In New Guinea, where kuru was prevalent perhaps as a result of eating the recently dead brains of ancestors, an outbreak of ALS was also reported. However the cycad hypothesis fell from favour when attempts to reproduce its effects by ingestion of cycad-derived chemicals failed. Alternative ideas like the effects of high aluminium oxide levels in the local blood red soils and ensuing water supply gained preference. Alzheimers' has been associated with aluminium levels in the brain.
Guam today is a tourist town, with its heavily booked Hilton and all the paraphernalia of civilisation. The incidence of ALS has also declined. But recently the cycad hypothesis has re-emerged: Peter Spencer from Oregon Health Science University at Portland has uncovered a cycad-derived amino acid (BMAA) which re-excites central nervous tissue, swelling the neurones particularly of the motor cortex. Recently the National Institute on Aging approved a $5 million dollar grant to re-establish a research station on Guam and to reprobe the ALS enigma and its associated dementia, because of their similarity to Alzheimers' and Parkinson's disease.
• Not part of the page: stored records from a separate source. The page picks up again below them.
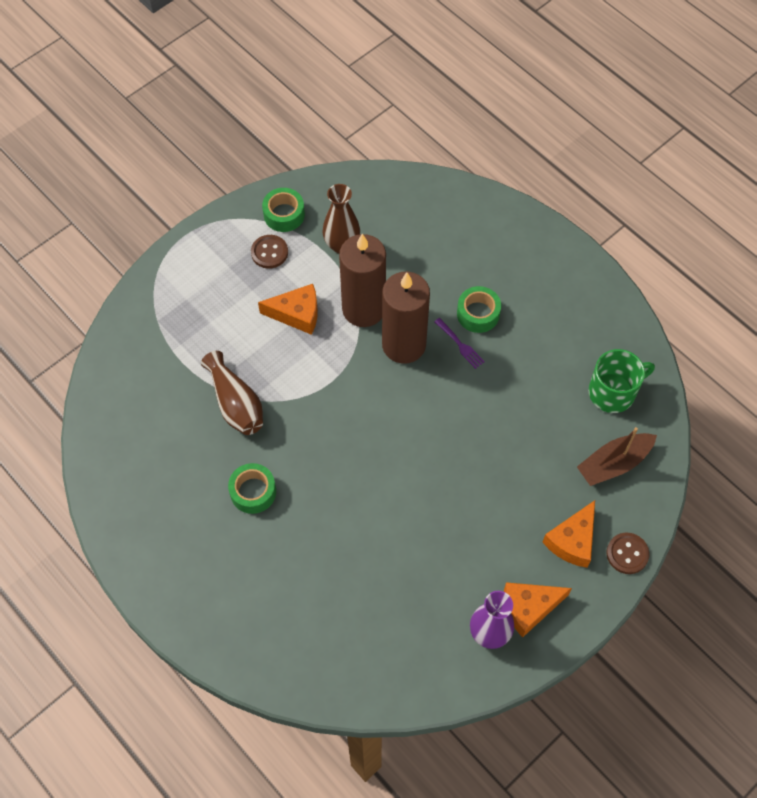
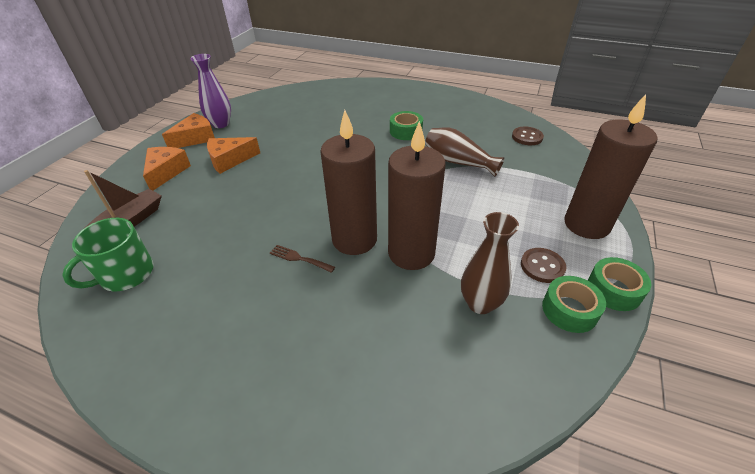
camera: 155 degrees right, 20 degrees down
(193, 272) = (586, 224): none -> brown candle
(297, 314) = (467, 227): orange cheese -> orange cheese (230, 160)
(460, 345) = (299, 258): purple fork -> brown fork
(478, 314) = (291, 293): green tape -> green tape (613, 290)
(627, 554) = (120, 178): brown button -> brown button (527, 137)

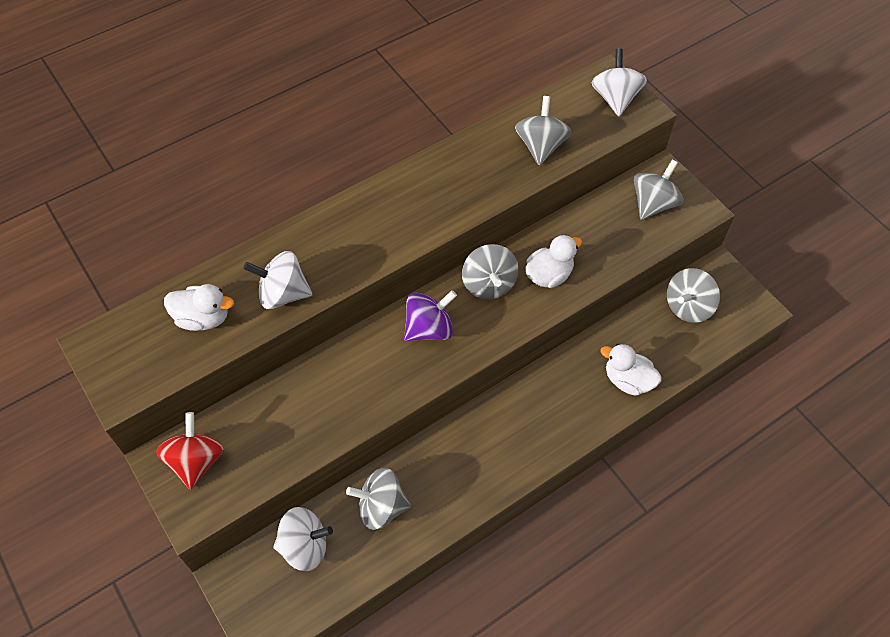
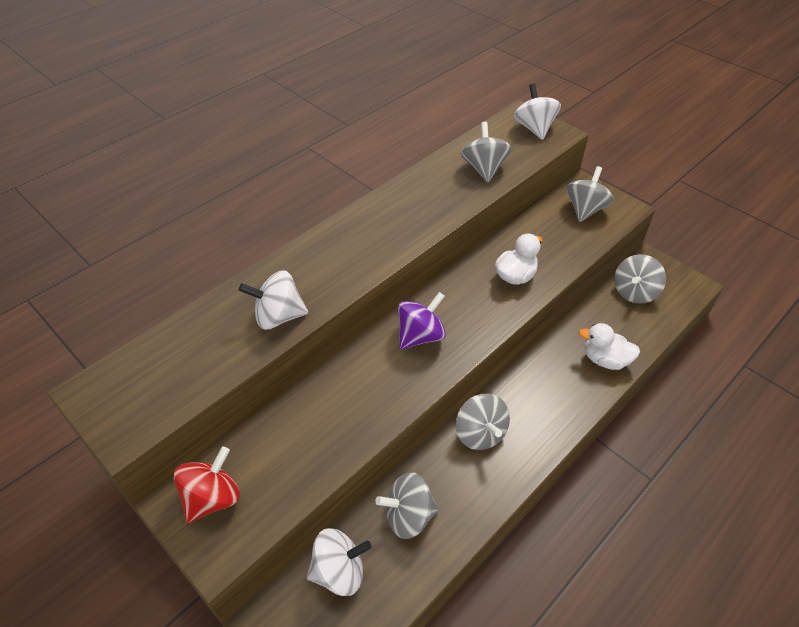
camera: 10 degrees left, 10 degrees down
(196, 461) = (212, 498): red spinning top -> red spinning top turned 45 degrees clockwise
(203, 318) = (202, 350): white duck -> none
(488, 284) = (464, 291): grey spinning top -> grey spinning top (480, 433)

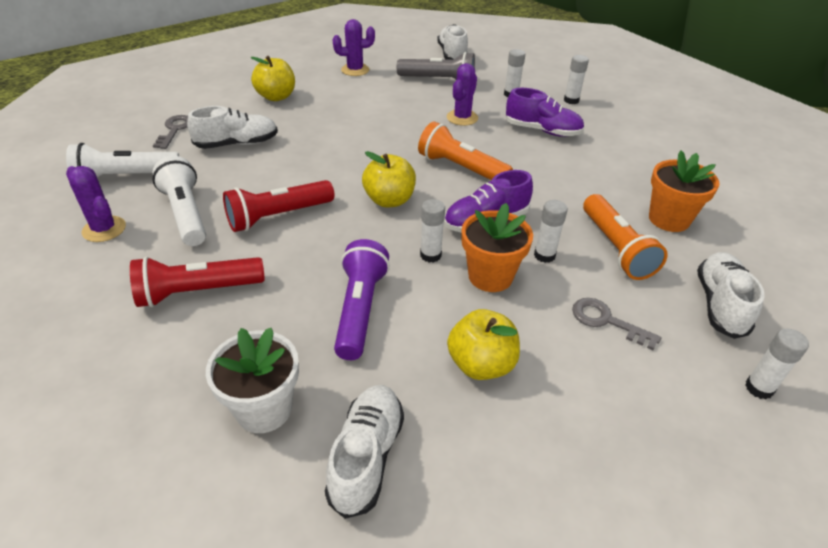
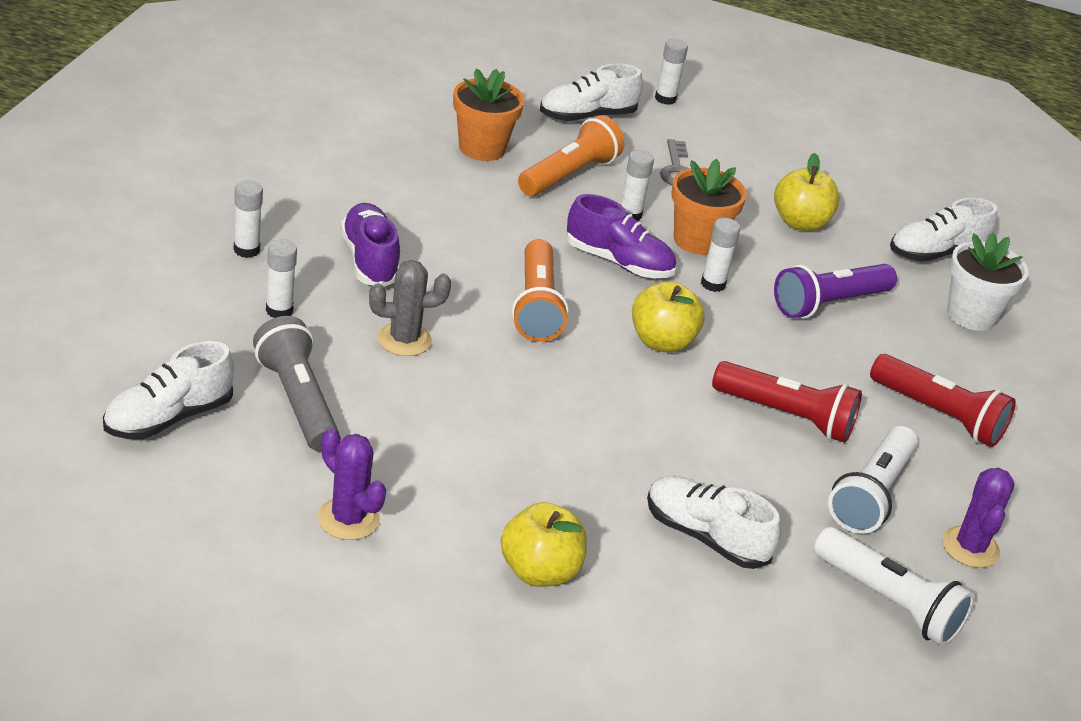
camera: 130 degrees left, 5 degrees down
(175, 130) = (750, 633): grey key -> none
(462, 118) = (404, 340): purple cactus -> grey cactus

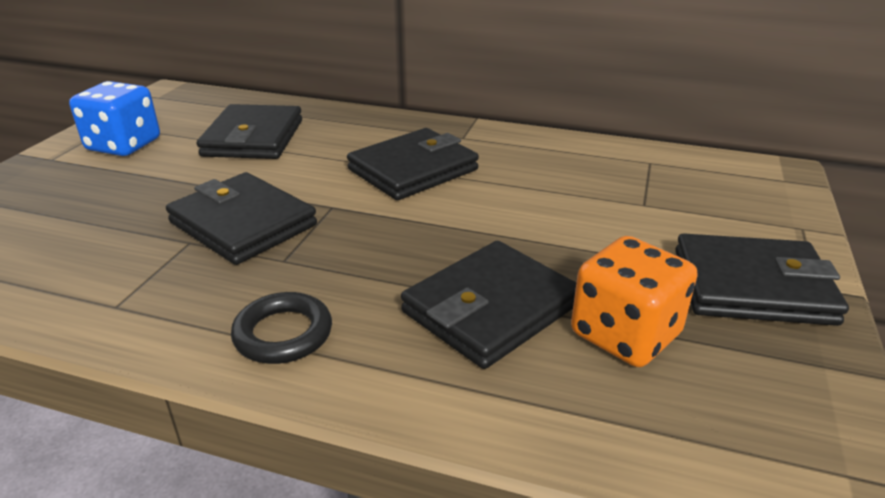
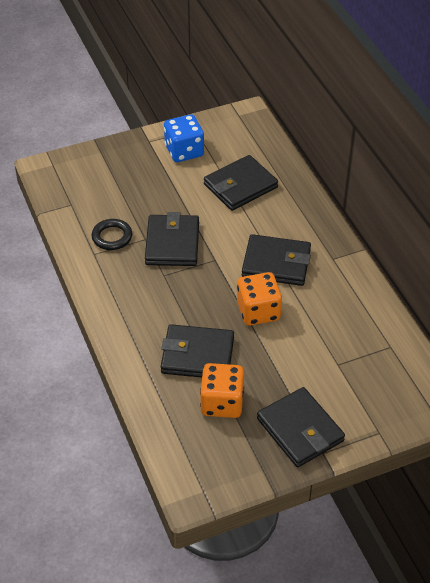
camera: 50 degrees right, 15 degrees up
(283, 334) = (125, 308): black ring -> black ring (112, 237)
(475, 217) = (258, 311): none -> orange dice

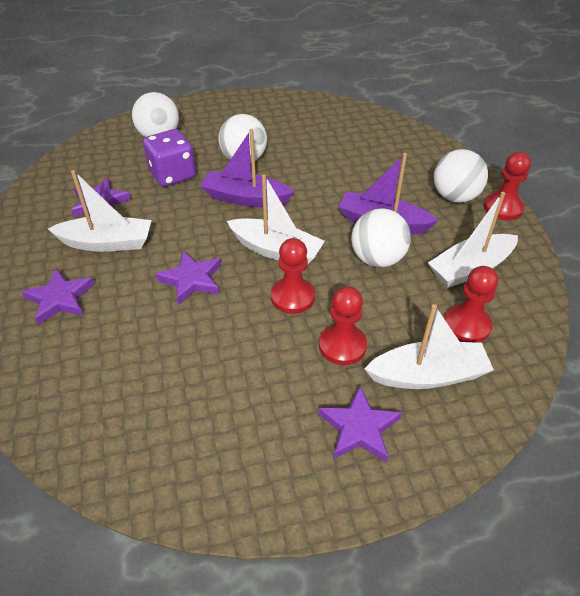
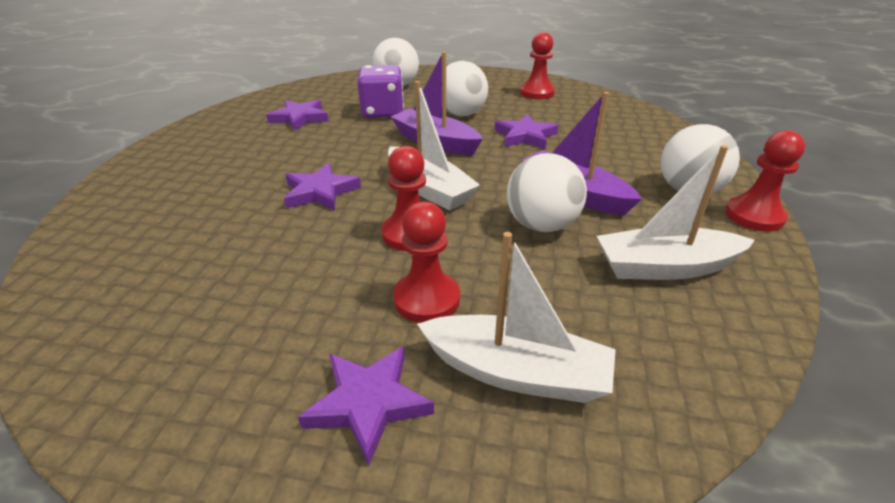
camera: 25 degrees right, 10 degrees down
(60, 299) = (190, 176): purple star -> purple star (525, 136)
(107, 243) = (275, 146): white boat -> none
(467, 325) = (618, 330): red pawn -> red pawn (537, 93)

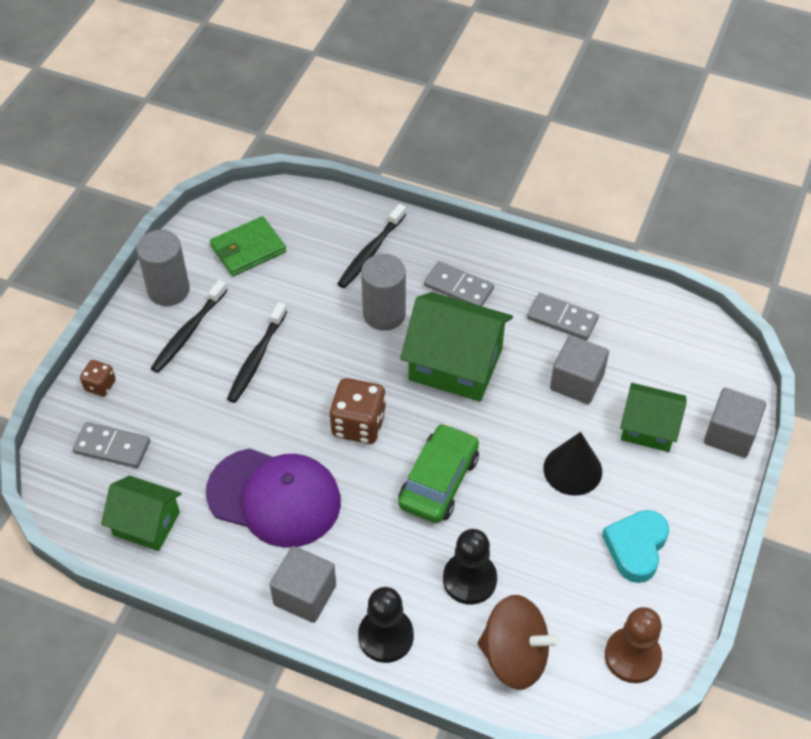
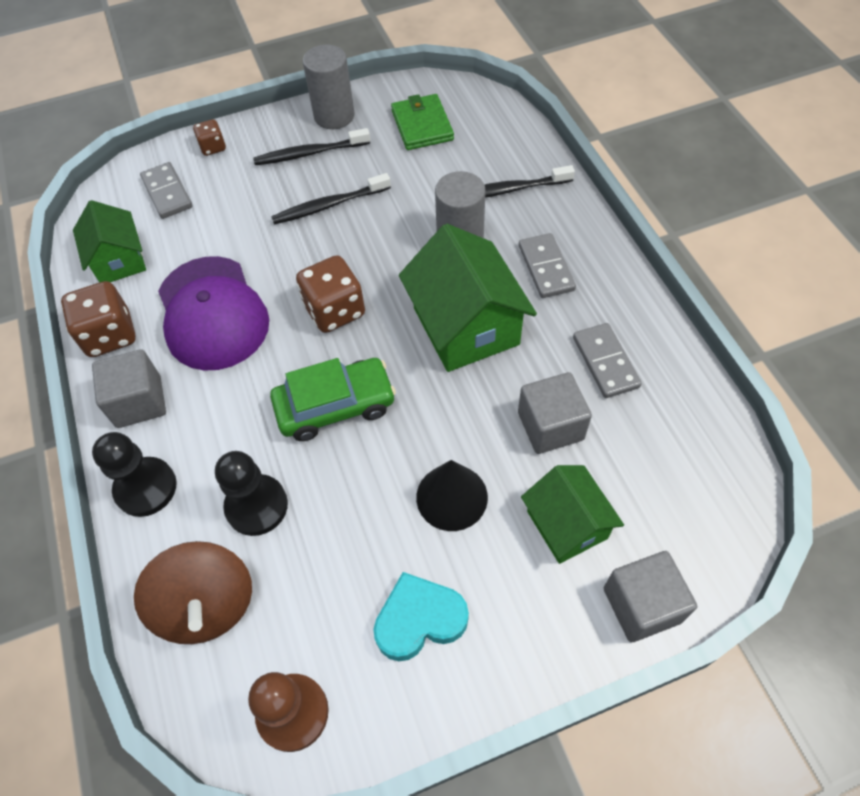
camera: 50 degrees right, 5 degrees up
(218, 576) = (110, 335): none -> brown dice
(248, 249) = (422, 125): green wallet -> green wallet turned 60 degrees clockwise

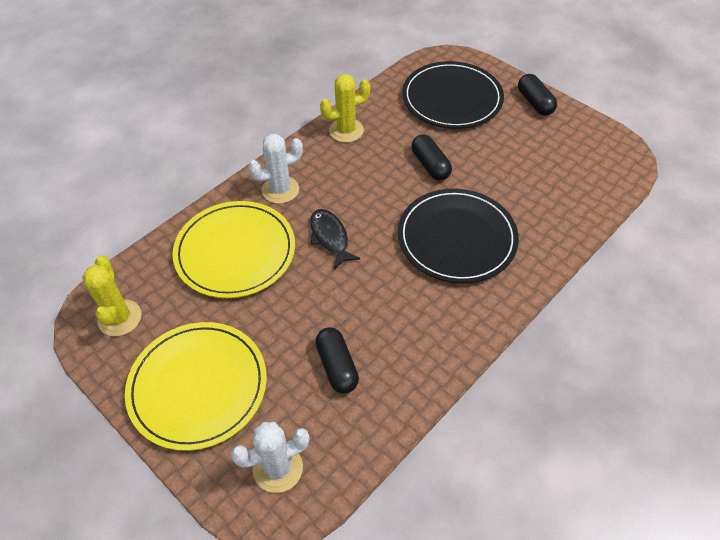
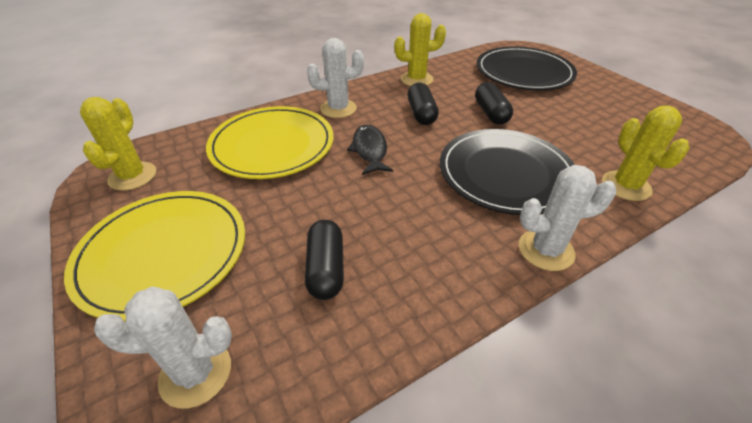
camera: 15 degrees right, 10 degrees down
(499, 308) = (546, 250): none -> white cactus
(535, 103) = (608, 85): black capsule -> black capsule (421, 113)
(556, 229) = (626, 186): none -> yellow cactus

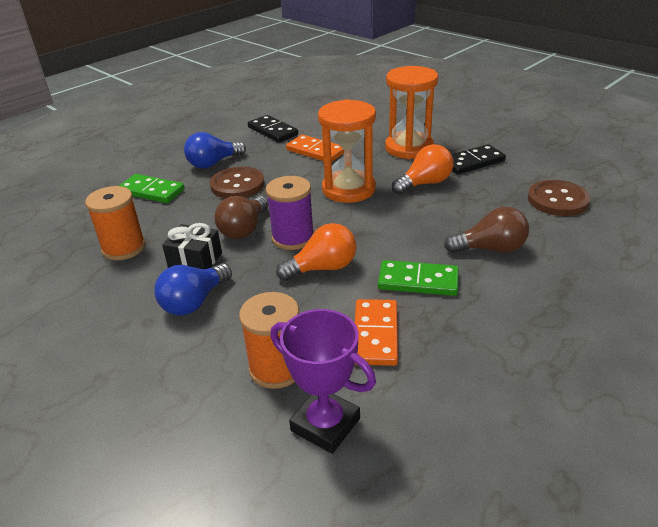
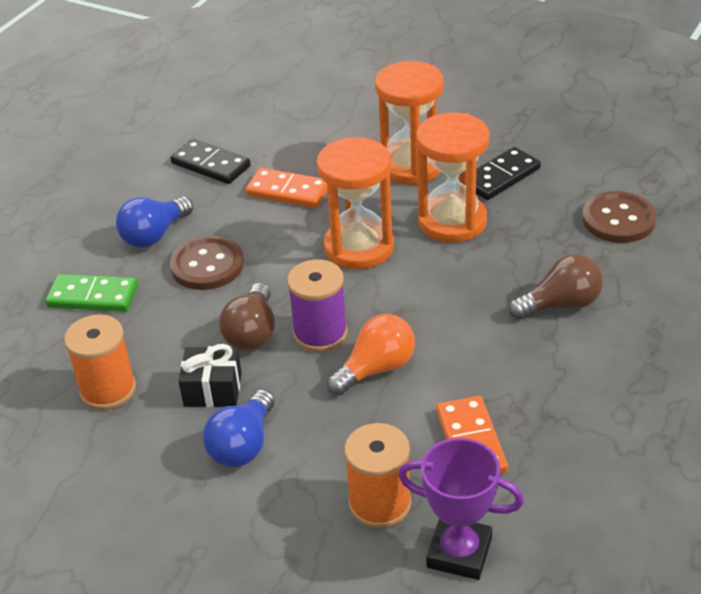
camera: 15 degrees left, 5 degrees up
(418, 281) = (493, 364): green domino -> none
(425, 183) = (452, 221): orange light bulb -> orange hourglass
What the homeopathic practitioner will find interesting in the cycad story is that it offers an example of "similia similibus curentur" - similar substances will cure similar disorders. That it affects the neurones of the cortex probably nearest to the central longitudinal fissure, creates or excites neurones to greater activity are for him hopeful signs that if massively diluted the same solute may cure a disorder with similar symptoms. AIDS dementia and ALS appear similar to each other in the final stages.
The homeopath might start by diluting the cycad seed wash with pure water to the point of the Avogadro number ( some 10 to the twentythird power), a process of 23 repeated ten percent dilutions and intervening succussions (shaking the test tube) so that technically not a single molecule of the original liquor remained in the test tube. He would also perhaps try to keep the tube shielded from EM energy of any kind by wrapping it in tinfoil.
But the water prepared in this way would still "remember" the particular pattern of H-bonds connecting each molecule, just like an electromagnetic tape remembers a music recording. This water would then be drunk by the patient, in the hope that the relevant neurones in the cortex would be stimulated sufficiently to regenerate through repeated applications of the treated water. If no result obtained, the dilute might be strengthened by only diluting it say 22 times, and by experiment gradually the correct dosage might be established.
Whether such a technique, or such a toxin, will prove effective I have no idea, for my purpose was simply to offer an example of how complementary and conventional medicine might work hand in hand for the health of our species.
That most adaptive of organs, our brain, is capable, I suspect, of regenerating even the pyramidal cells of the central nervous system given time, or re-creating a glial alternative, despite orthodox views to the contrary.
We are indeed approaching a cross-roads in the history of our species, at the very moment when it appeared we had achieved an almost complete control of our environment, - even to the extent of voyaging far out into empty interplanetary space. But Hubris is now, it seems, following Nemesis just as much as it ever did, and the new technologies in which we have put so much faith are bringing us a devastating destruction. Whether there is time to right it I do not know. I would like to think that we can once again make our planet whole and healthy again, and with it, ourselves.